Sat | Jul 24, 2021

Underpaid and overworked

Published:Friday | March 23, 2012 | 12:00 AM
Audley Gordon, KSAC councillor for North West St Andrew.

Erica Virtue, Senior Gleaner

Jamaica pays its 228 parish councillors nearly $300 million each year while allowing them to keep full-time jobs.

But some councillors are not convinced that they are paid enough for the work they put in.

One councillor, who spoke with The Gleaner on condition of anonymity, shared his monthly gross with the newspaper. He said he collects a gross salary of $107,265.65 per month, an annual gross of $1.28 million.

The councillor argued that the pay was not the big issue as he welcomes the opportunity to serve his country.

"Most of the councillors you see out there, they are only pretending that they have money. Those who have no other means of an income take home $40,000 or $50,000 per month when all deductions are made," he said.

Audley Gordon, JLP incumbent in the Hughenden division of the Kingston and St Andrew Corporation (KSAC), said the work of councillors was never-ending.

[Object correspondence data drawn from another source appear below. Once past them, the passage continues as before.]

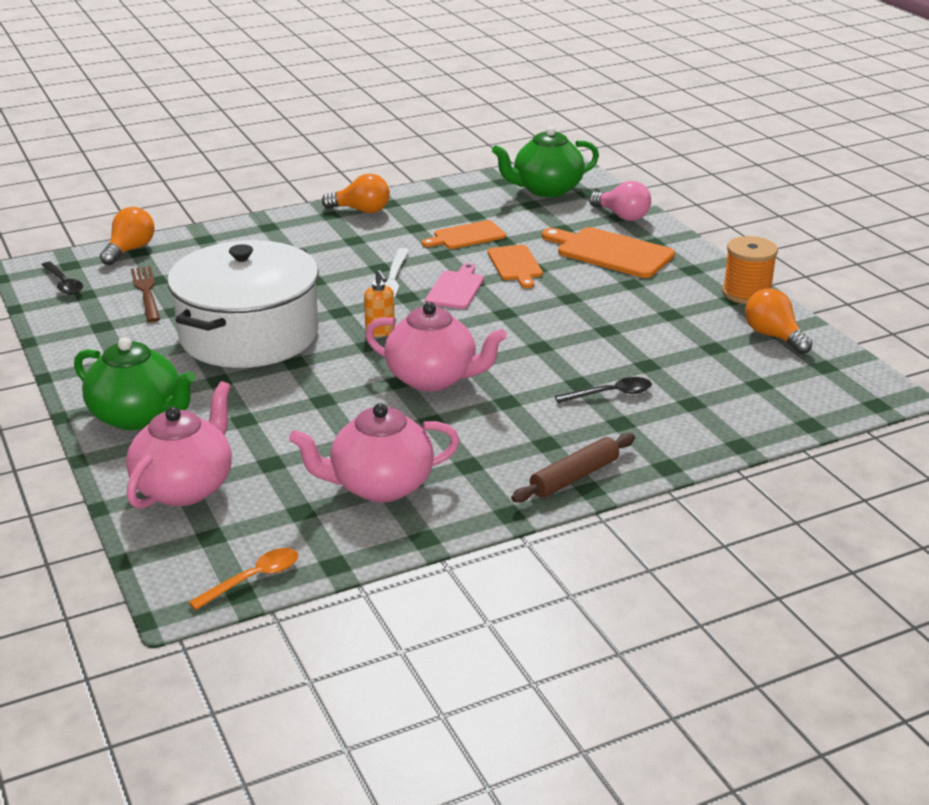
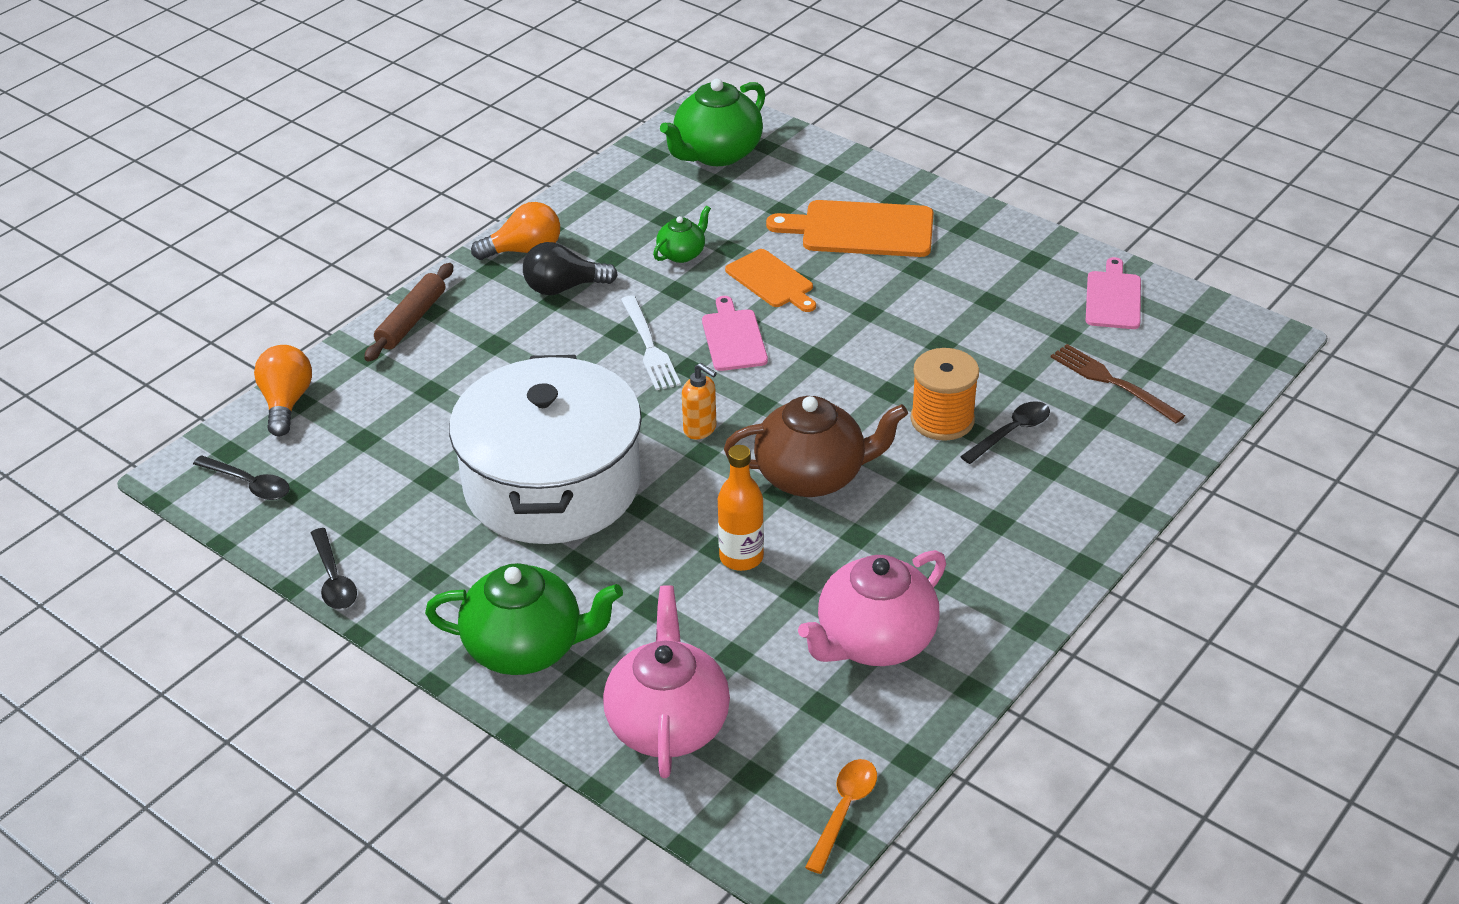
camera: 25 degrees left, 10 degrees up
(60, 345) = (334, 579): none -> black spoon
(146, 292) = (368, 461): brown fork -> brown fork (1112, 382)
(334, 409) = (741, 557): none -> orange bottle
(367, 235) = (564, 288): none -> black light bulb
(433, 378) = (812, 476): pink teapot -> brown teapot
(466, 236) = (682, 254): orange cutting board -> green teapot
(574, 477) = (1058, 555): brown rolling pin -> brown rolling pin (412, 320)
(622, 216) = (832, 170): pink light bulb -> none
(746, 293) = (1044, 246): orange spool -> orange spool (942, 420)
(773, 336) = (1113, 298): orange light bulb -> pink cutting board

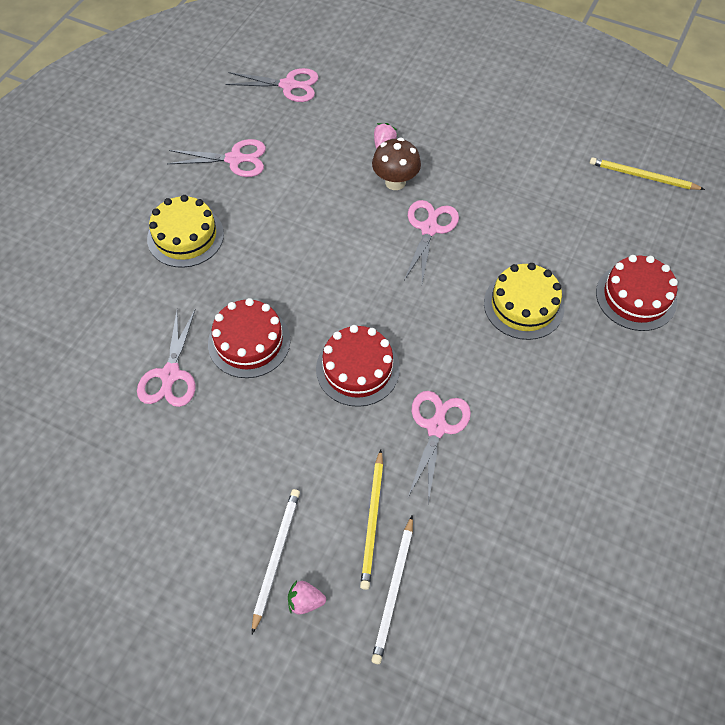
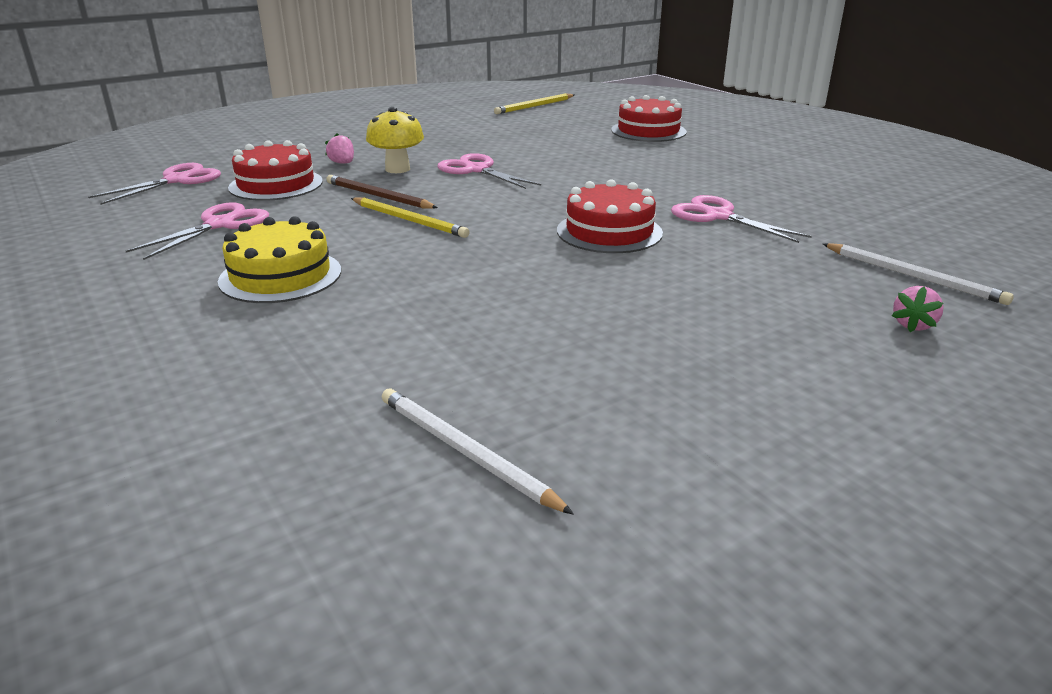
camera: 60 degrees left, 30 degrees down
(170, 375) = (491, 334): pink scissors -> none
(249, 342) = (503, 275): red cake -> red cake (276, 184)
(276, 557) = (840, 328): white pencil -> white pencil (465, 452)
(334, 204) = (378, 196): none -> brown pencil
(372, 521) = (816, 267): yellow pencil -> yellow pencil (409, 220)
(395, 182) = (397, 169): brown mushroom -> yellow mushroom
(523, 305) = (613, 160): yellow cake -> none

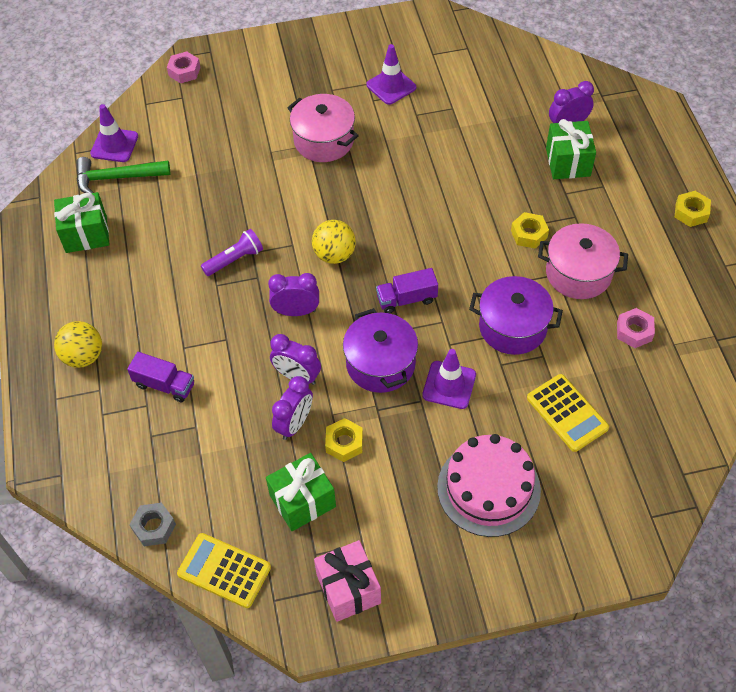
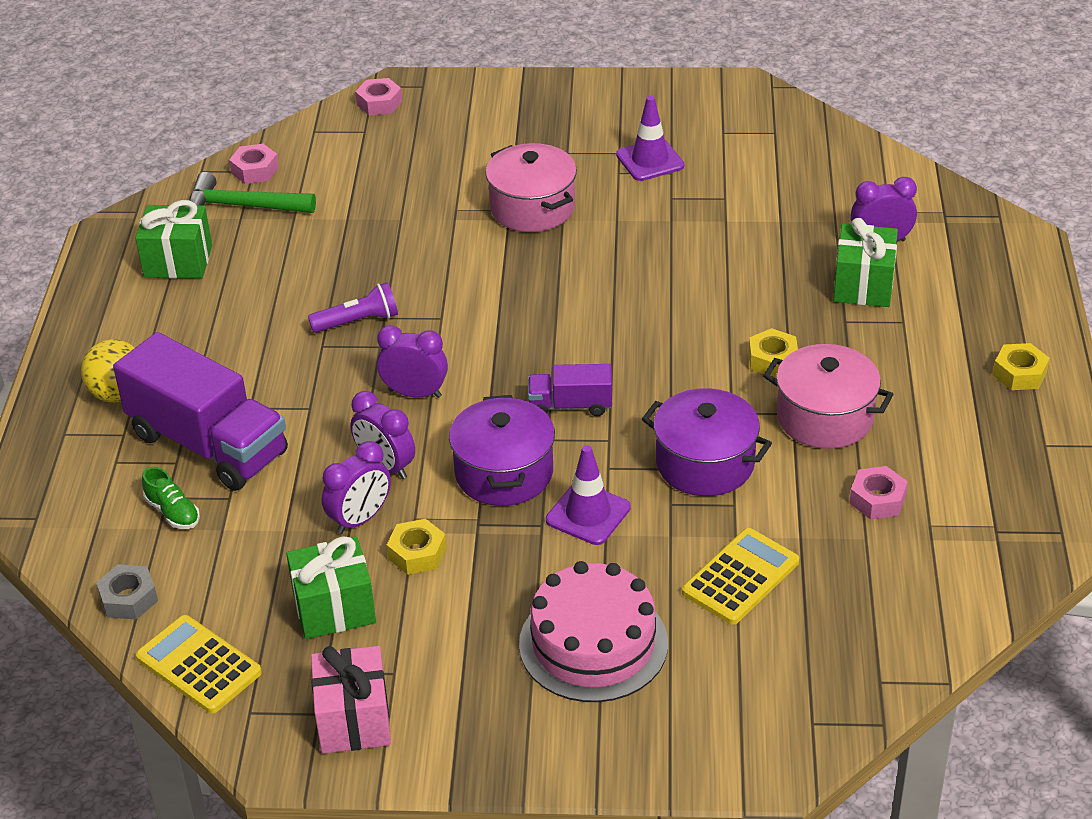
camera: 15 degrees right, 15 degrees down
(114, 145) = (255, 170): purple traffic cone -> pink nut
(159, 448) = (173, 512): none -> green shoe
(164, 385) = (208, 444): purple truck -> purple truck, size x2.03
(334, 255) = (493, 338): yellow ball -> none
(567, 413) = (740, 577): yellow calculator -> yellow calculator turned 120 degrees counterclockwise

"The role of the councillors can be very complex and stressful, especially in natural disasters, as you are seen as the first line of defence in the locality. You are expected to help with some of the simplest and basic domestic challenges of your constituency," said Gordon.

A full-time job

He said the KSAC was driven by committees, and an active councillor could be part of six to eight committees.

"It's a full-time job. There are committees and subcommittees, plus regular council meetings. An active councillor could go to work every day," he explained.

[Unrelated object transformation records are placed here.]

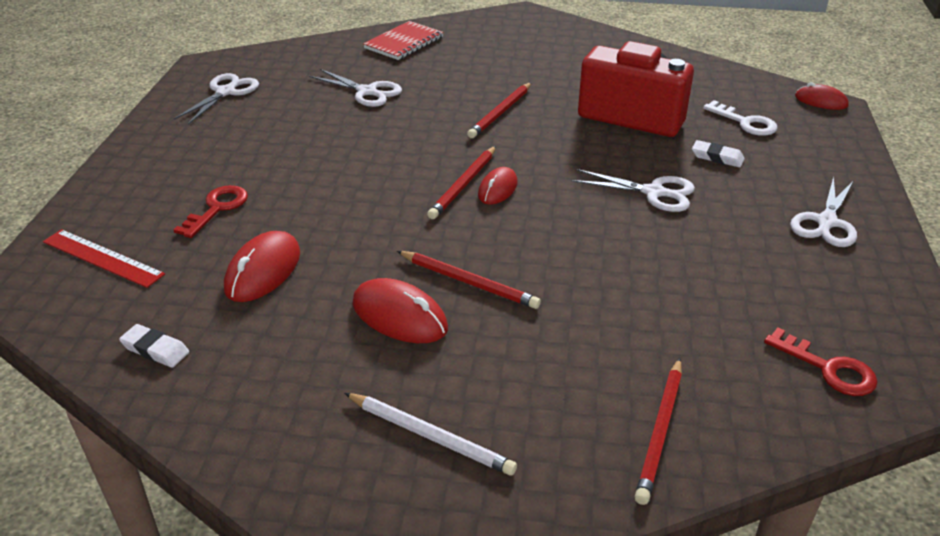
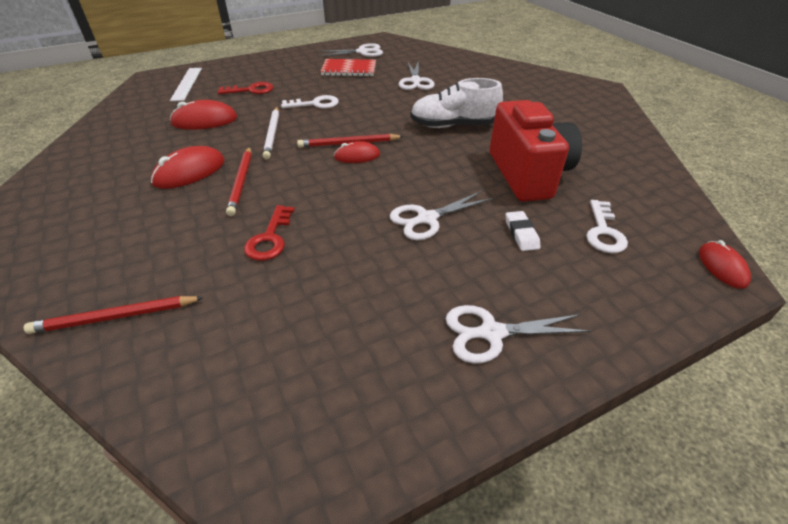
camera: 55 degrees right, 5 degrees up
(103, 258) = (187, 83): red ruler -> white ruler
(155, 349) = (121, 121): white eraser -> none
(333, 174) = (315, 104): none -> white key
(399, 316) = (189, 172): red mouse -> red mouse turned 45 degrees clockwise
(404, 43) = (490, 70): red notebook -> red notebook (349, 69)
(430, 435) = (79, 221): white pencil -> white pencil (272, 134)
(501, 112) = (453, 126): red pencil -> white shoe
(654, 193) = (426, 219): white scissors -> white scissors turned 75 degrees clockwise
(828, 368) = (247, 399): red key -> red key (270, 238)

Against this background, Gordon said "councillors should be paid more".

In confirming the $300-million price tag, Local Government Minister Noel Arscott told The Gleaner that every councillor has the same basic salary but allowances help to boost what is paid.

"The Parish Council Act allows for councillors to be paid some allowances, including travelling and per diems. It's not paid to everyone, for example a councillor in Portmore would not get travelling if you are elected to that municipality," said Arscott.

"Councillors may be entitled to travelling if they travel to another municipality in the discharge of his or her duties," added Arscott, who noted that travelling is also paid if a councillor resides outside a particular radius within a municipality, which is allowable under the Parish Council Act.